Nella sentenza impugnata si dà atto che il 20 giugno 2011 l’imputato veniva fermato alla guida della autovettura di proprietà di NOME COGNOME; in occasione di detto controllo il mezzo risultava essere sprovvisto di copertura assicurativa e, quindi, all’interessato veniva contestata la relativa infrazione con obbligo del pagamento della sanzione pecuniaria di tipo amministrativo. L’autovettura veniva, al contempo, sottoposta a sequestro e affidata, in qualità di custode giudiziale, allo stesso COGNOME, che, tuttavia, non provvedeva al pagamento della multa, sicché la Prefettura ordinava la confisca del mezzo, con l’avvertimento all’imputato che, entro il termine indicato, avrebbe dovuto trasferire il veicolo presso il deposito giudiziario più vicino, previ accordi con l’organo accertatore, e a pena il trasferimento coattivo del mezzo. Tale provvedimento veniva notificato all’imputato e, ciò nonostante, l’ispettore di polizia escusso in dibattimento ha riferito di non avere rinvenuto l’autovettura nel luogo all’uopo adibito. L’imputato non forniva, del resto, alcuna giustificazione in ordine la propria condotta.
Avverso la sentenza ricorre per cassazione l’imputato deducendo i seguenti motivi:
2.1. COGNOME Col primo motivo, il difensore dell’imputato deduce, ex art. 606, comma 1, lett. b) ed e) c.p.p., violazione dell’art. 314 cod. peli.
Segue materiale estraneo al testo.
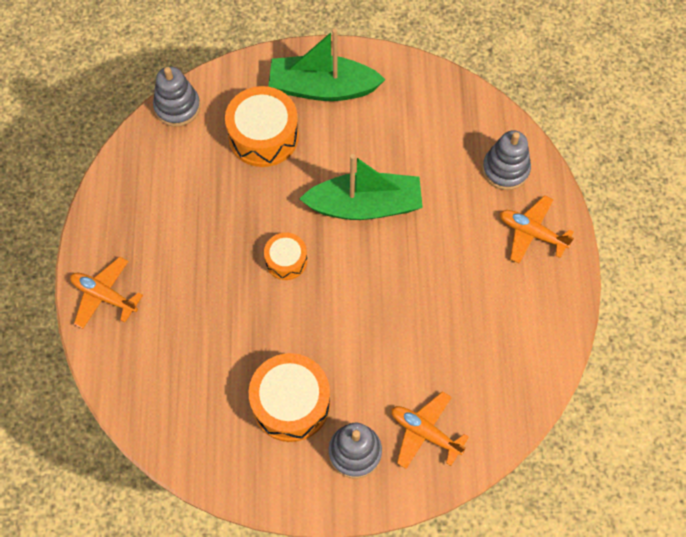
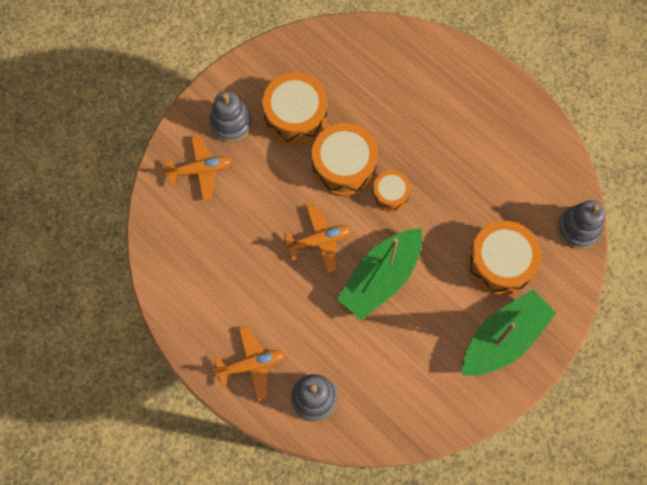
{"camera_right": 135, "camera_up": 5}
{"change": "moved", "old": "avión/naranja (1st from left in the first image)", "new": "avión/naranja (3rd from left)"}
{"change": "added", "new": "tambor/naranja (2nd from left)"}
Mancherebbe la res della quale l’imputato avrebbe disposto per ragioni di servizio. La disponibilità della cosa sarebbe precedente all’esercizio dei poteri funzionali dell’odierno ricorrente. Ciò si evince dal fatto che l’autovettura oggetto di custodia era già nella disponibilità di COGNOME e lo stesso, in sede di sequestro, fu nominato custode proprio in quanto detentore e utilizzatore della stessa.
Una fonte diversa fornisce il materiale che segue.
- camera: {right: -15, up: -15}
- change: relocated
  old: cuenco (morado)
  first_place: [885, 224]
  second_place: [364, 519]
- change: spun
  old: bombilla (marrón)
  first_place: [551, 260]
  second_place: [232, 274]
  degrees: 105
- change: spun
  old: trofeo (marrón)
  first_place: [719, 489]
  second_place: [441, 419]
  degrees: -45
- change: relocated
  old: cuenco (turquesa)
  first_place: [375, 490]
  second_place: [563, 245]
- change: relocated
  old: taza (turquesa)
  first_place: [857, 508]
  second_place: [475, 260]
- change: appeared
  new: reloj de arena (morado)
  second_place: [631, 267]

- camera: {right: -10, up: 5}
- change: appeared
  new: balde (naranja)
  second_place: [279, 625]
2.2.Con il secondo motivo, il difensore deduce, ex art. 606, comma 1, lett. b) ed e), violazione degli artt. 323-bis e 62 n. 4 cod. pen.
La Corte non avrebbe motivato sull’apprezzamento di circostanza di fatto e di diritto che consentivano di escludere l’applicabilità delle circostanze attenuanti sopra indicate.
CONSIDERATO IN DIRITTO
1.11 ricorso è parzialmente fondato nei termini di seguito indicati.
2. Il primo motivo è infondato.
Il rilievo difensivo secondo il quale l’imputato aveva la disponibilità della cosa e dunque era già possessore del mezzo prima della nomina a custode del bene in sequestro non ha rilievo nel caso in esame. La fattispecie contestata al medesimo riguarda infatti la condotta posta in essere successivamente alla sua nomina a custode giudiziale dell’autovettura in sequestro, che comportava la sua qualifica di incaricato di pubblico servizio. Pertanto, la circostanza per cui la vettura non era stata rinvenuto nel luogo all’uopo adibito, segnatamente nel cortile antistante l’abitazione del Bevilacqua, correttamente è stata ritenuta elemento di prova della sussistenza del reato contestato.
Come affermato da questa Corte di legittimità, evocata dalla stessa sentenza, affinché sia integrato il delitto di peculato, è necessario che l’appropriazione compiuta dal pubblico ufficiale, o dall’incaricato di pubblico servizio, abbia riguardo ad una res della quale quest’ultimo dispone, appunto, per una ragione legata all’esercizio di poteri o doveri funzionali, in un contesto che consenta al soggetto di tenere nei confronti della cosa quei comportamenti uti dominus in cui consiste l’appropriazione
Una volta che il bene è stato sequestrato è, infatti, venuta meno la ragione del possesso che aveva l’imputato in precedenza, in quanto egli la possiede per una ragione legata all’esercizio di doveri o poteri funzionali connessi alla nomina di custode giudiziale.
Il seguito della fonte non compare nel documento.